I see that the juvenile cyberelite continues to delude itself that its deep immersion in the Internet makes it immune from the real world – which, outside the milieu of the wifi-enabled coffee shop, is where the peasants live.

Surely we don’t need Andrew Keen to remind us that a technological elite from a tiny killzone in northern California has invented the tools that run “our” lives. These tools are like the Googleplex in that they favour an infantilized mob of arrested teenage boys – in last night’s delicious case, almost literally so.

Teehan & Lax is a leading “UX shop” in Toronto. It’s run by a tall, strapping fella with fascinating looks and an accent he hasn’t quite explained properly, and by a runt who believes some people deserve everything they get in blog comment fields. (You see where this is going already.) It was the ostensible Swede who walked smartly over and unplugged me that time I was at their office attempting to telnet into my box to read mail. So I’m predisposed to dislike them already. I declare my bias.

It turns out not to be a surprise that the kind of company that believes it’s A-OK to malign third parties (also to spam subway passengers on TTC OneStop “information” displays, whose ads they design) is the same kind of company that hires boy designers with a fondness for toy guns. But surely toy guns aren’t real; it’s impossible for anyone to get hurt. Plus when you make a toy gun out of Lego, don’t you kill two birds with one round?

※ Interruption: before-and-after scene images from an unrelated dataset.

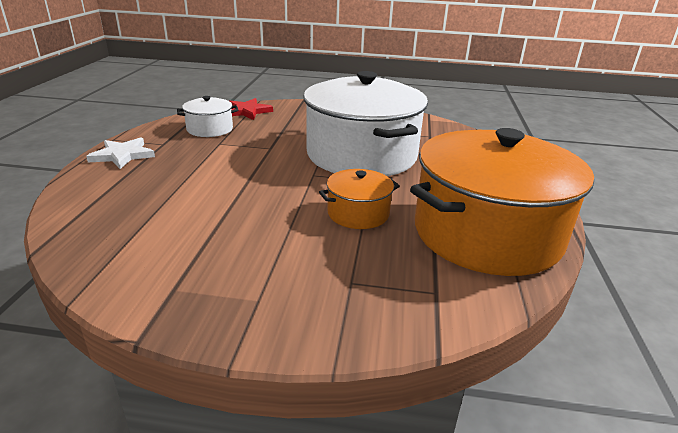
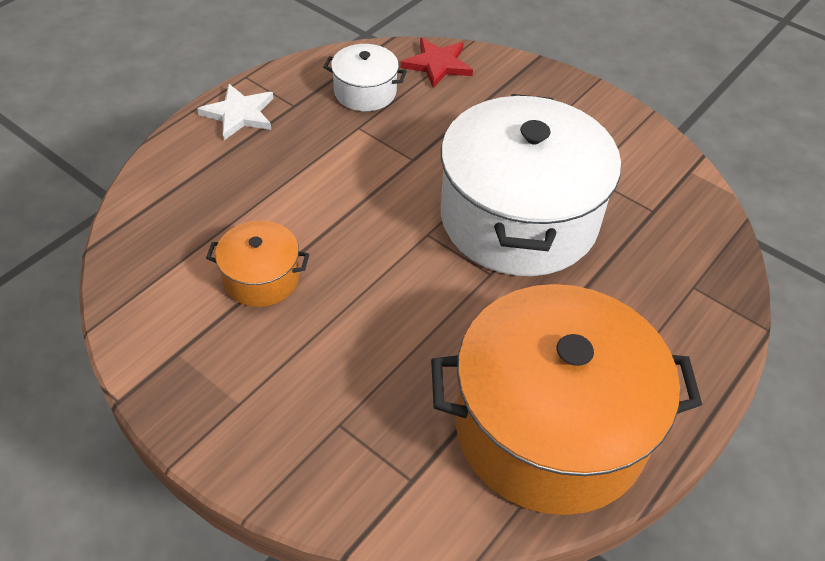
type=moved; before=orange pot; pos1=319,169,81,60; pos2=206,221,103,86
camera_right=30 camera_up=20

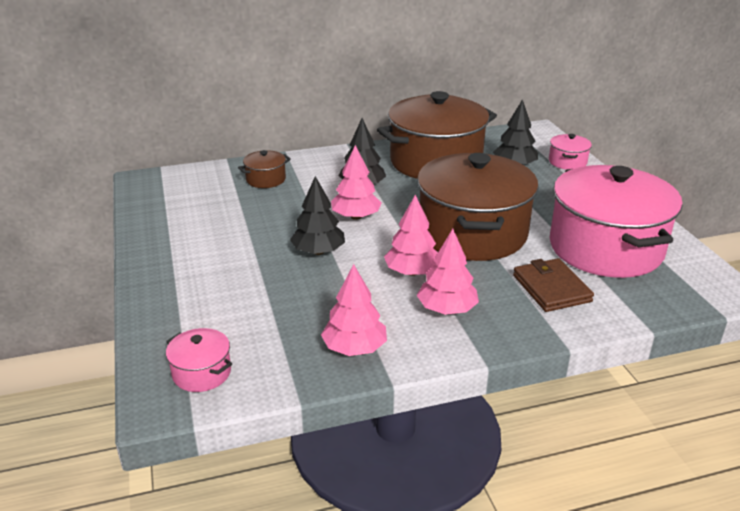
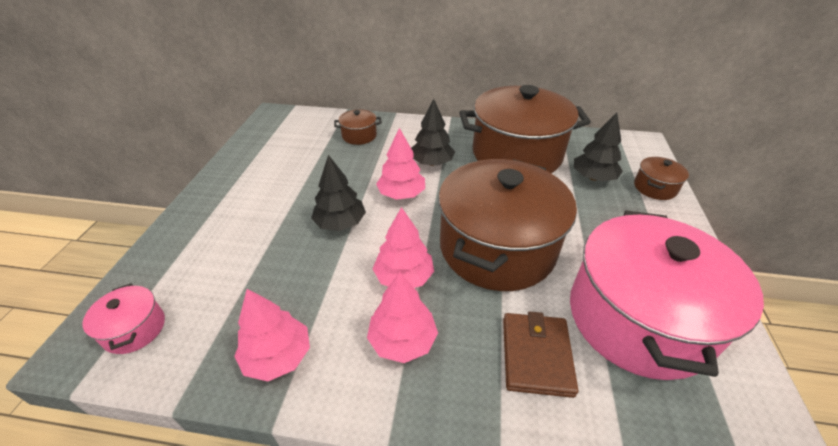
type=recoloured; before=pink pot; after=brown pot; pos1=549,134,43,36; pos2=634,157,55,43
camera_right=25 camera_up=10

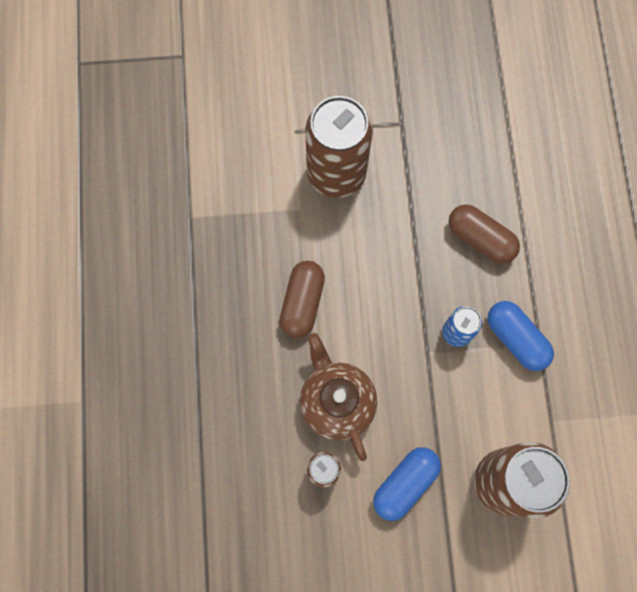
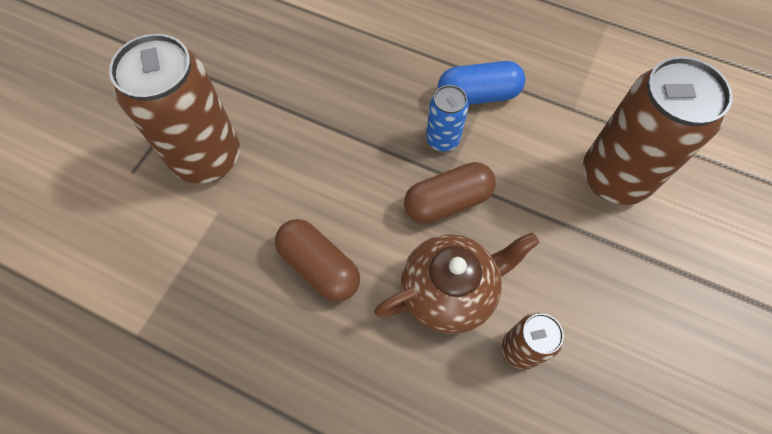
type=turned; before=brown teapot; pos1=300,333,77,128; pos2=374,232,165,102; turn=150
type=removed; before=blue capsule; pos1=373,447,68,74
type=moved; before=brown capsule; pos1=449,204,71,60; pos2=404,162,92,62
camera_right=-60 camera_up=-10

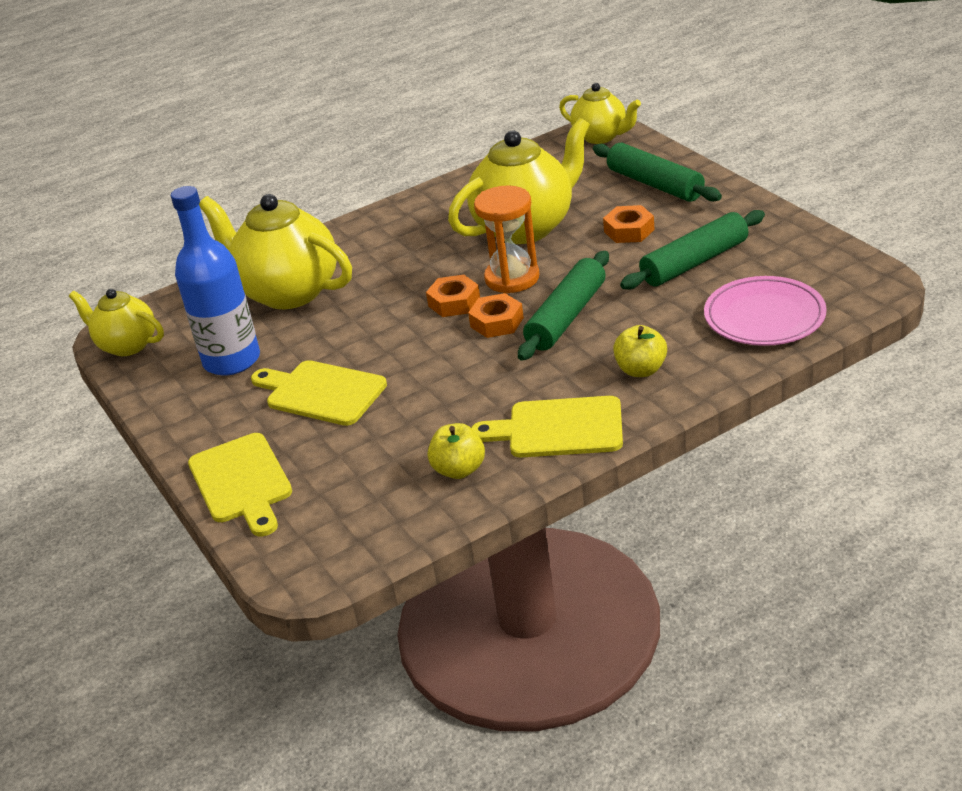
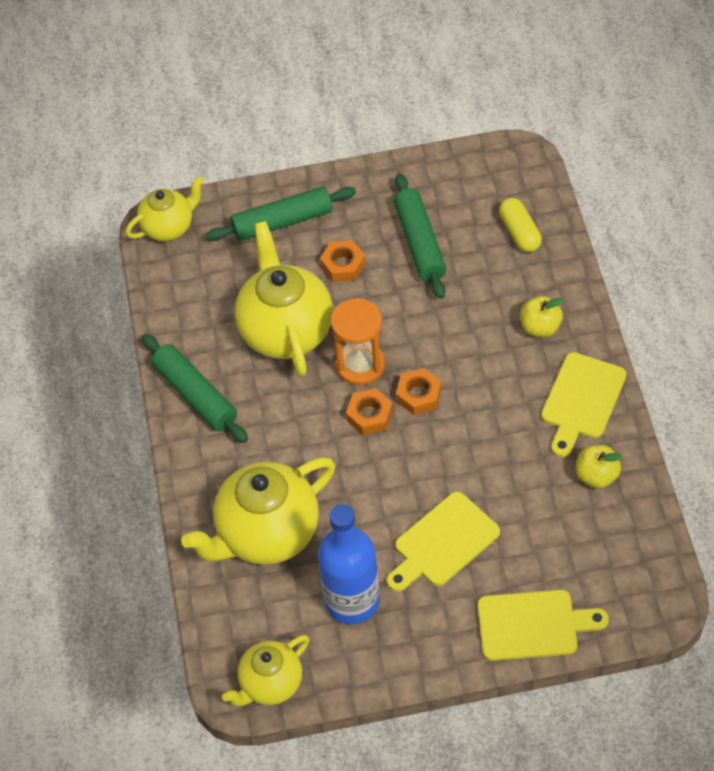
type=moved; before=green rolling pin; pos1=518,251,91,110; pos2=142,334,106,109
type=replaced; before=pink plate; after=yellow capsule; pos1=704,276,123,70; pos2=499,198,43,54
camera_right=-70 camera_up=20

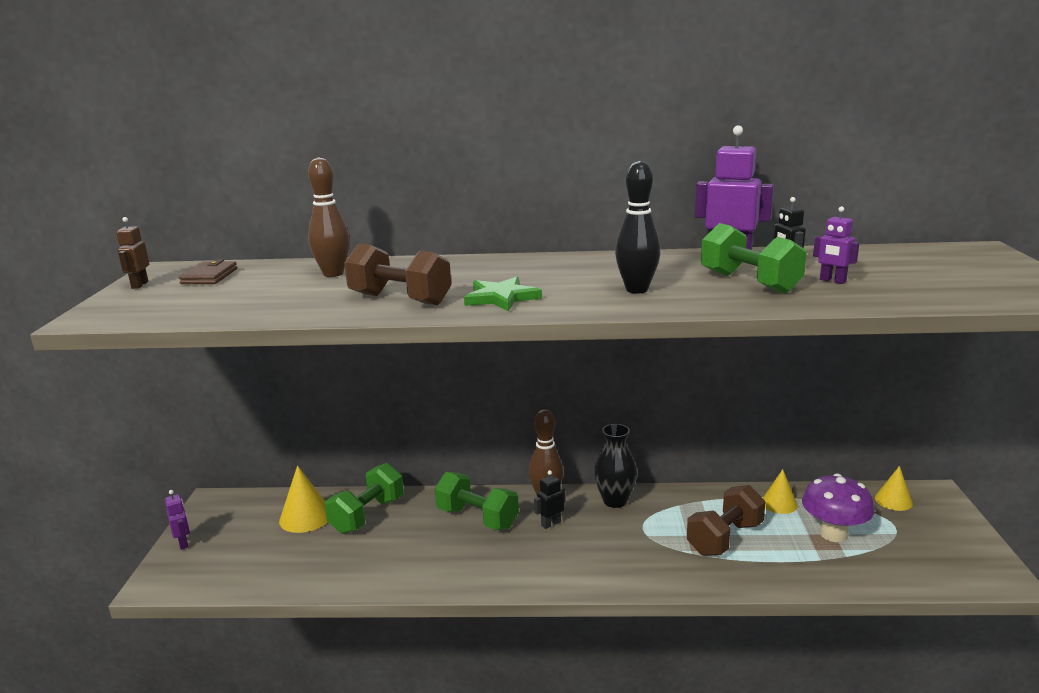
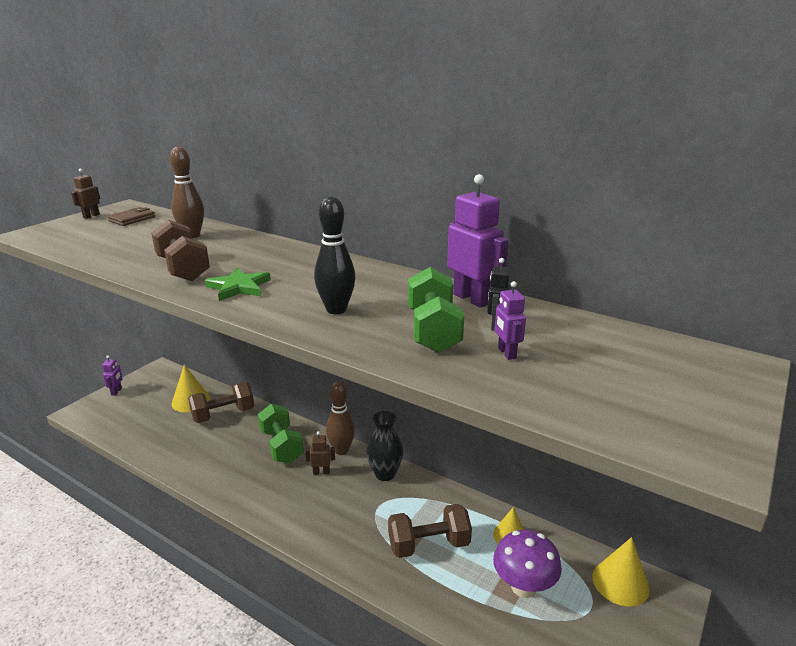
type=recoloured; before=green dumbbell; after=brown dumbbell; pos1=325,463,79,71; pos2=188,382,66,41
type=recoloured; before=black robot; after=brown robot; pos1=534,470,31,59; pos2=305,431,30,44
type=resized; before=yellow cone; pos1=875,466,38,45; pos2=592,537,58,69; scale=1.5
camera_right=30 camera_up=5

A grown man who builds a Lego handgun couldn’t work anywhere but the “UX” industry. Nobody else would hire somebody that immature and sheltered. Only the online industry has this degree of tolerance for maladaptive manifestations of the autistic spectrum. Real men play with toys only when nearby children are also playing with them. Anybody else doing that isn’t a man but a teenager.

These are the kind of people who aren’t just hired but cultivated. These immature and maladaptive behaviours aren’t just tolerated but nurtured.

I’ll point to a legislative loophole that prevented this case from achieving a happy ending. Replica handguns aren’t actually illegal at the federal level. If only they were, Jeremy Bell would be learning a hard-knock lesson he and other members of the decadent online elite desperately need to learn.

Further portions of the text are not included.